Omar Portugués-Santana v. Rekomdiv International Inc.
725 F.3d 17
1st Cir.2013Background
- Portugués sought a Victoria’s Secret franchise and, relying on Domingo’s representations, retained Venable ($400,000) and Rekomdiv ($225,000 total). No franchise materialized.
- Portugués sued Venable/Bayh (settled pre-trial) and separately sued Rekomdiv and Domingo for dolo (fraudulent inducement) and breach; a jury found Rekomdiv and Domingo liable and awarded $625,000.
- After the verdict Portugués asked the court to void the Rekomdiv contract and order return of the $225,000; the court voided the contract but (erroneously) denied restitution and treated the $625,000 verdict as encompassing payments to both Rekomdiv and Venable.
- Rekomdiv and Domingo sought post-trial offset of the $625,000 award by the Venable settlement amount; the district court denied offset. This Court remanded to consider the settlement for offset but did not decide the issue.
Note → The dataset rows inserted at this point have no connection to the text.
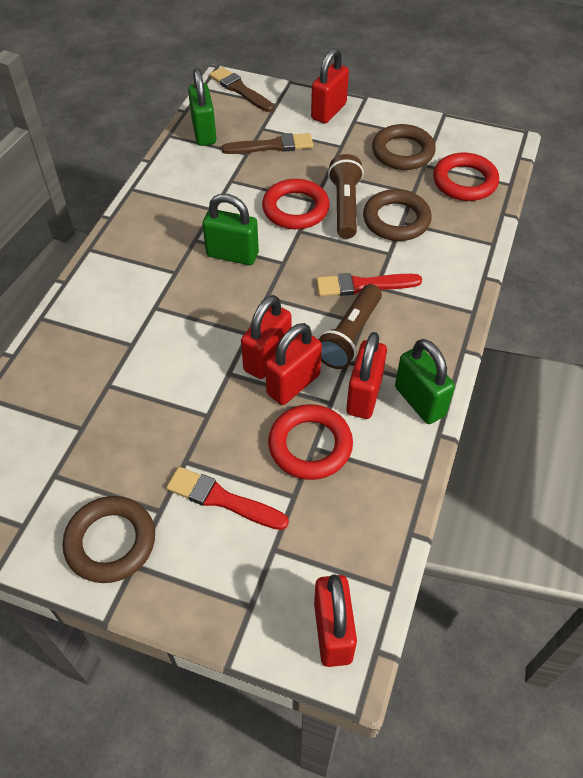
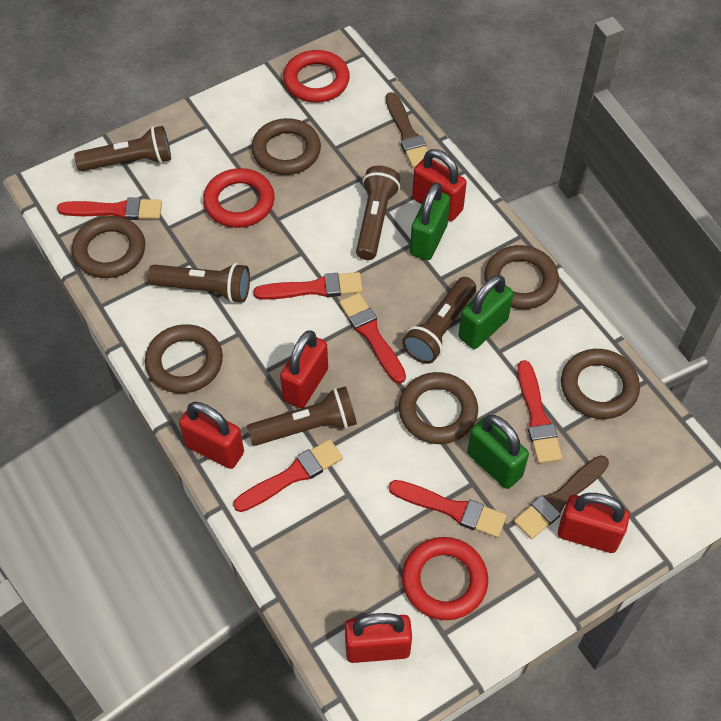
brown flashlight: 2 -> 5
brown ring: 3 -> 6
red brush: 2 -> 6

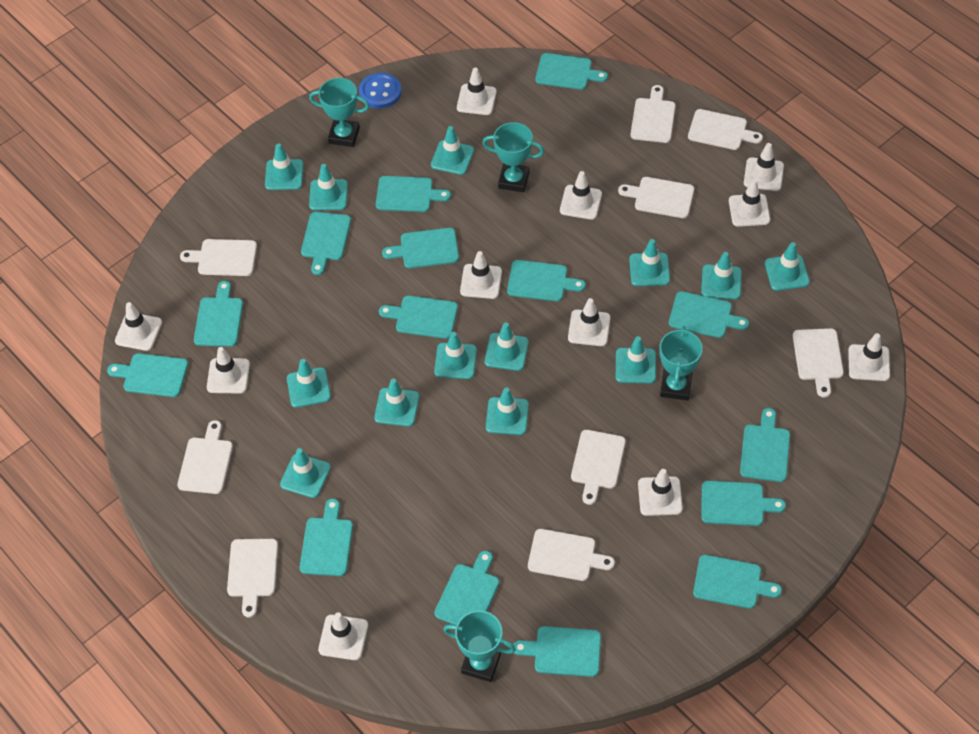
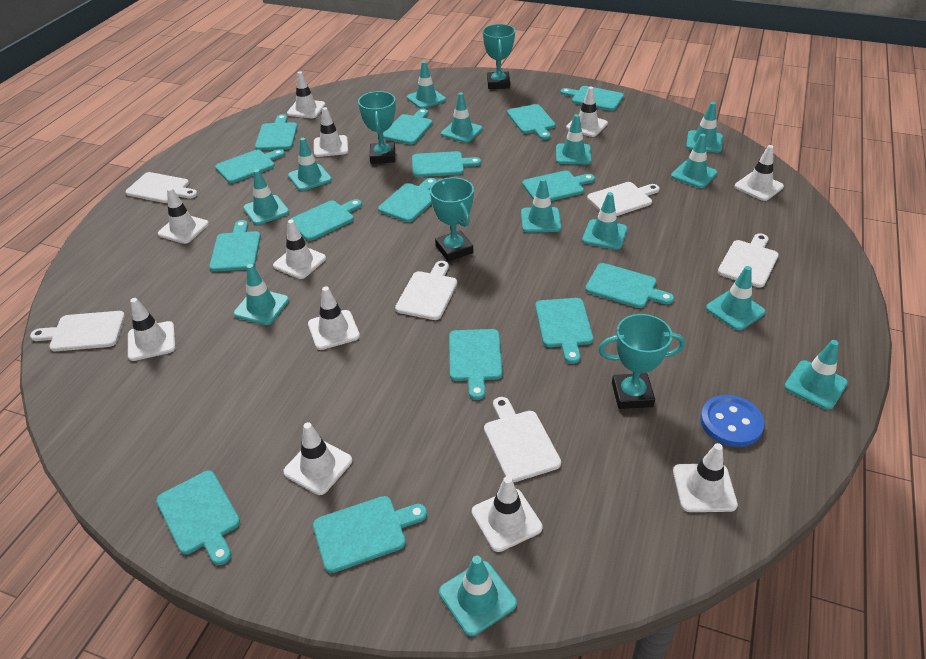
white cutting board: 9 -> 6

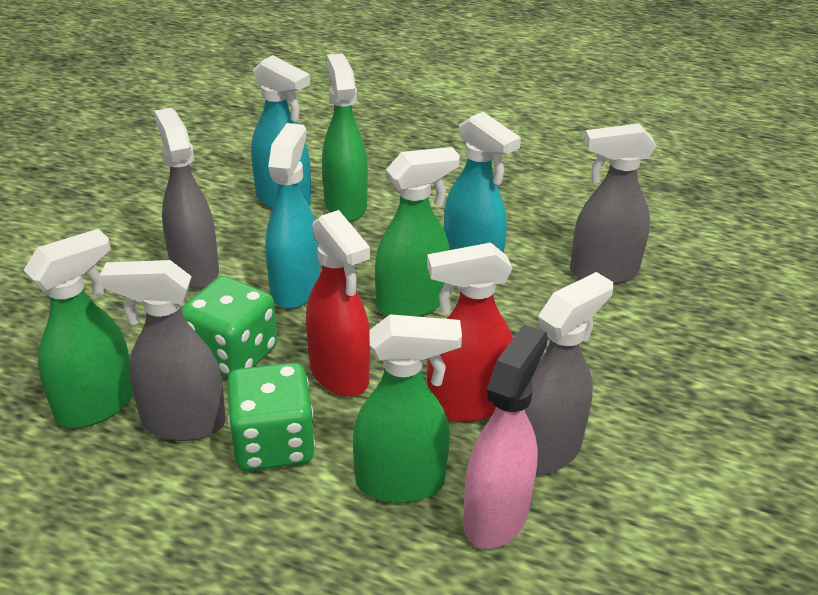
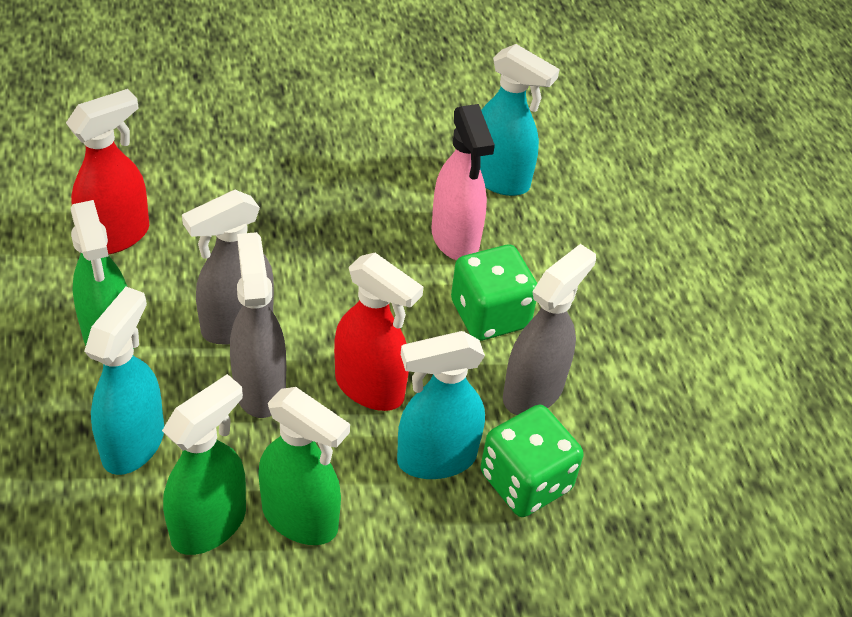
green spray bottle: 4 -> 3
grey spray bottle: 4 -> 3

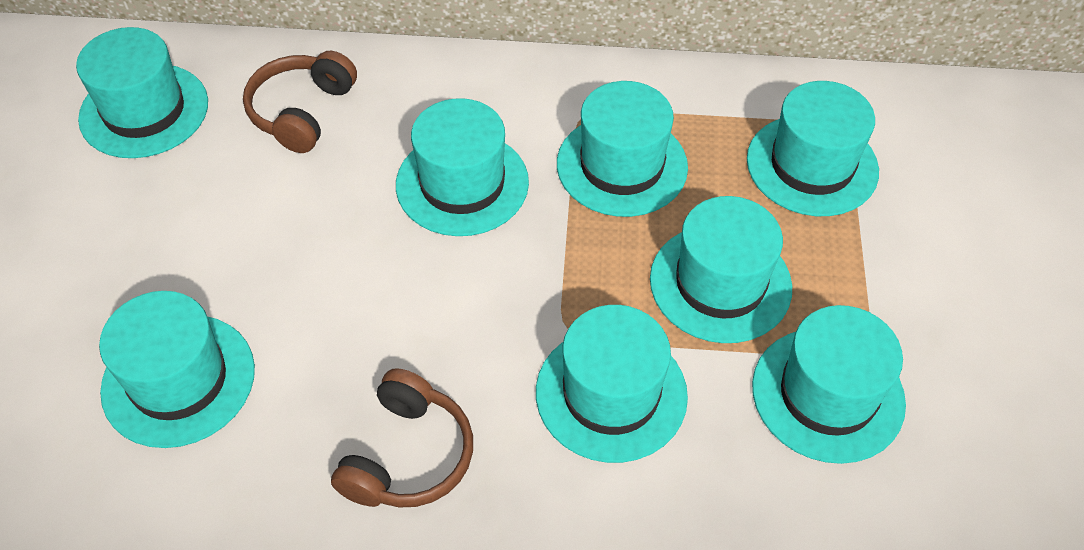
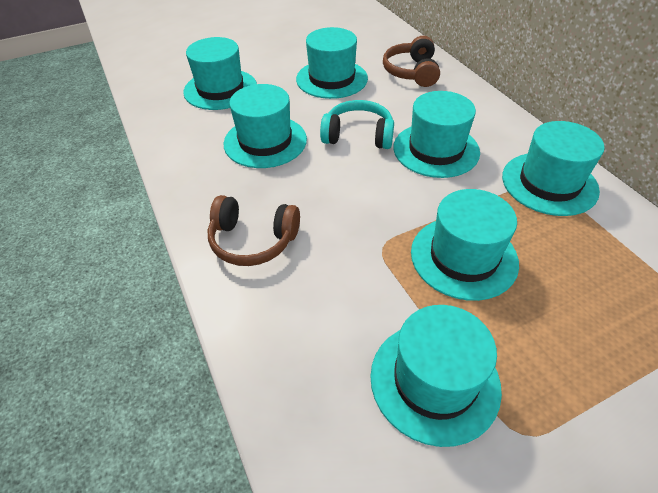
turquoise hat: 8 -> 7
turquoise headphones: 0 -> 1

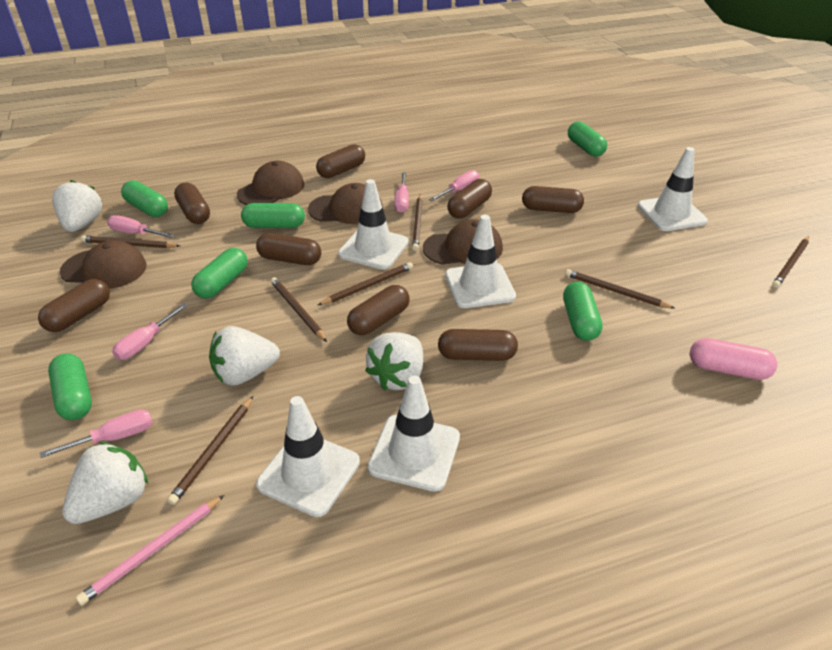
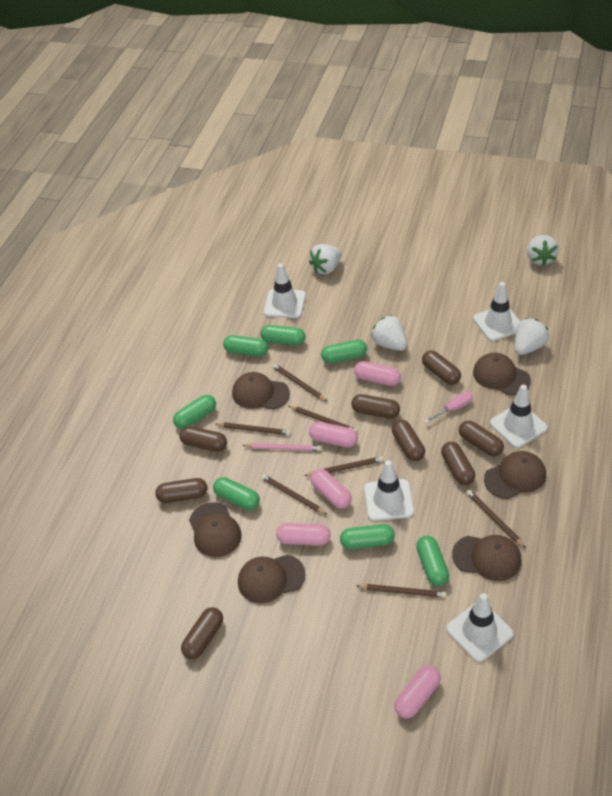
brown cap: 4 -> 6
green capsule: 6 -> 7
pink capsule: 1 -> 5
pink screwdriver: 5 -> 1

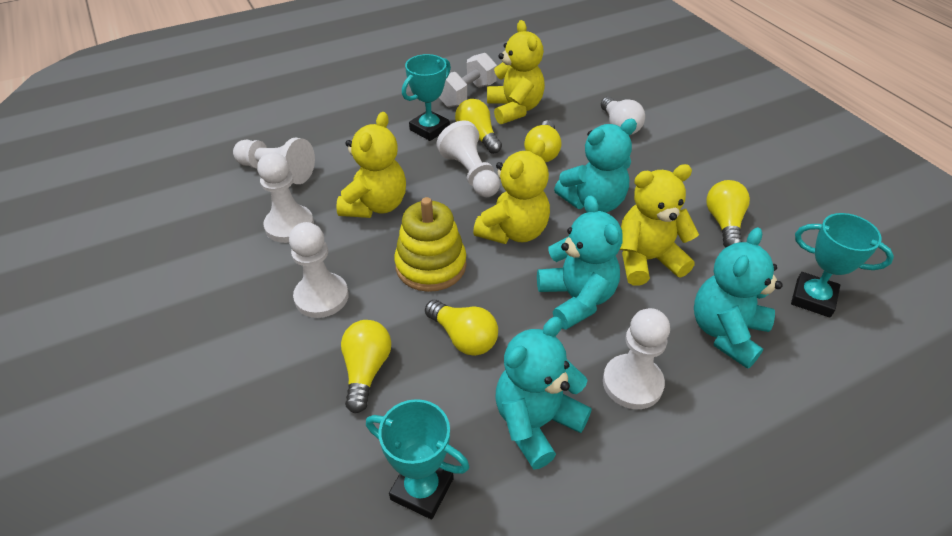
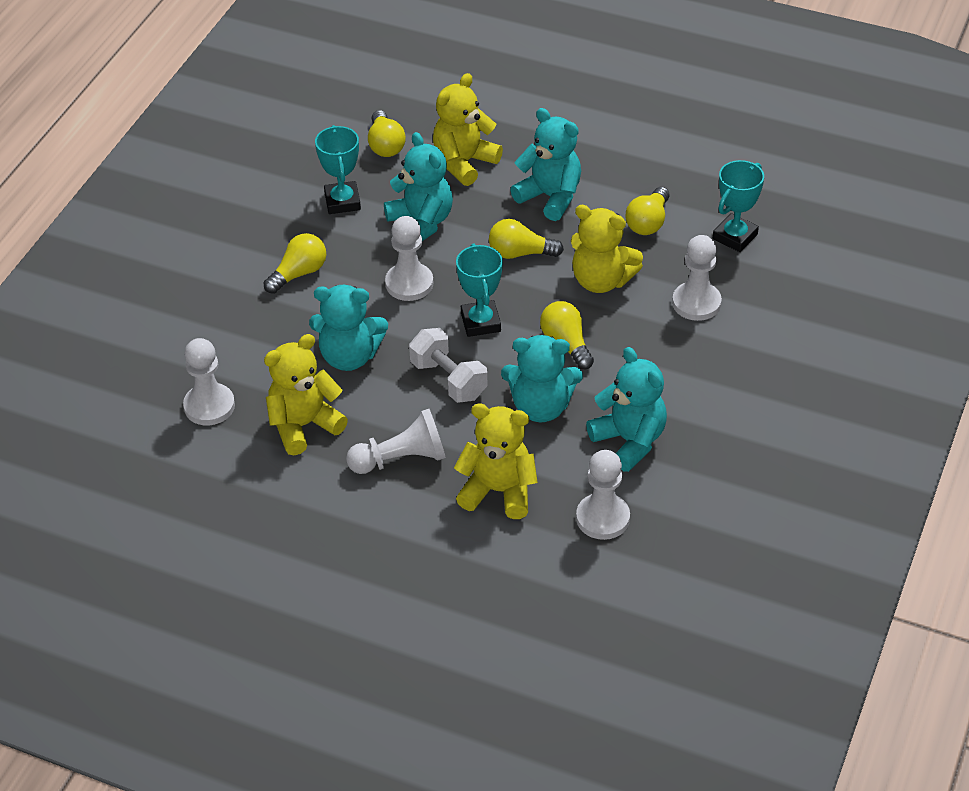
turquoise teddy bear: 4 -> 5
white light bulb: 1 -> 0
yellow stacking toy: 1 -> 0

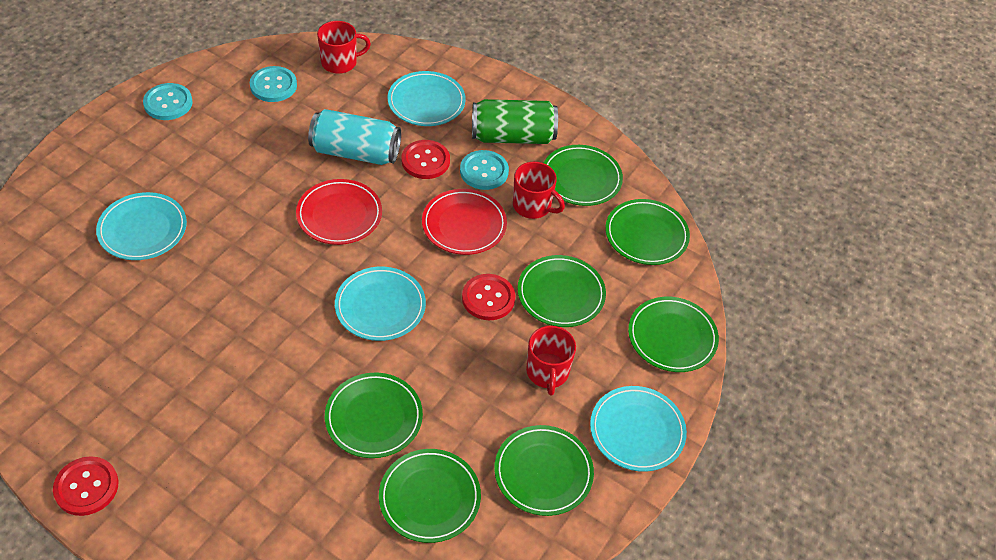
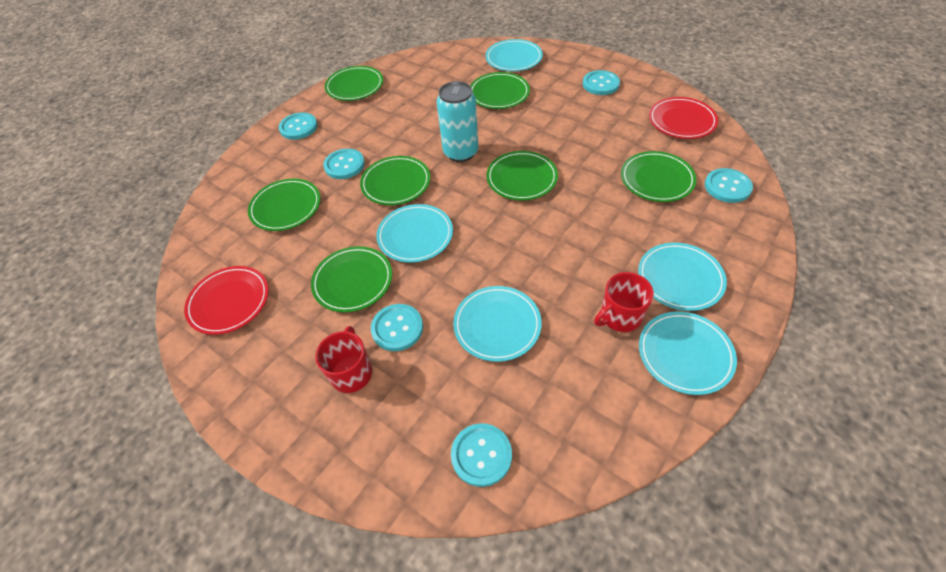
green can: 1 -> 0
red button: 3 -> 0
red mug: 3 -> 2
turquoise button: 3 -> 6
turquoise plate: 4 -> 5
- On remand the district court again denied offset, reasoning the jury awarded damages only for Rekomdiv/Domingo’s dolo (no double recovery), and dismissed sua sponte Rekomdiv/Domingo’s legal malpractice suit against their trial counsel for failure to state a viable malpractice claim.
Issues
| Issue | Plaintiff's Argument | Defendant's Argument | Held |
|---|---|---|---|
| Whether the $625,000 verdict must be offset by the Venable settlement | Portugués: no offset; verdict compensates only dolo by Rekomdiv/Domingo | Rekomdiv/Domingo: Venable is joint tortfeasor; settlement should reduce their liability to avoid double recovery | No offset required; verdict was for Rekomdiv/Domingo’s dolo only and no double-compensation shown |
| Whether plaintiff was entitled to restitution (return of $225,000) after dolo verdict | Portugués: restitution separate from damages under PR law §3514; should receive return | Rekomdiv/Domingo: court previously ruled restitution unavailable and that ruling stands | District court mistakenly denied restitution but that denial was not appealed; failure to get restitution weighs against finding double recovery |
| Whether dismissal of legal malpractice complaint sua sponte was proper | Rekomdiv/Domingo: malpractice complaint states viable claims (joinder, third-party practice, failure to object) | Lamboy: complaints fail Rule 12(b)(6)/12(c) standards; plaintiff cannot show but-for causation (suit-within-a-suit) | Affirmed dismissal: malpractice pleading fails causal-nexus (suit-within-a-suit) requirement |
| Whether specific malpractice allegations (failure to joinder/third-party practice; failure to object at closing) satisfy causation | Rekomdiv/Domingo: these failures cost them the dolo defense / prevented contribution from Venable | Lamboy: underlying dolo verdict was supported by evidence; no plausible claim that different tactics would have changed outcome; closing-argument error was forfeited and likely cured by instruction | Dismissed: complaint lacks allegation that different counsel conduct would have changed result; causation not plausibly alleged |
Key Cases Cited
- Villarini-García v. Hosp. del Maestro, 112 F.3d 5 (1st Cir. 1997) (offset principle prevents double recovery where jury awarded total damages attributable to settling and non-settling tortfeasors)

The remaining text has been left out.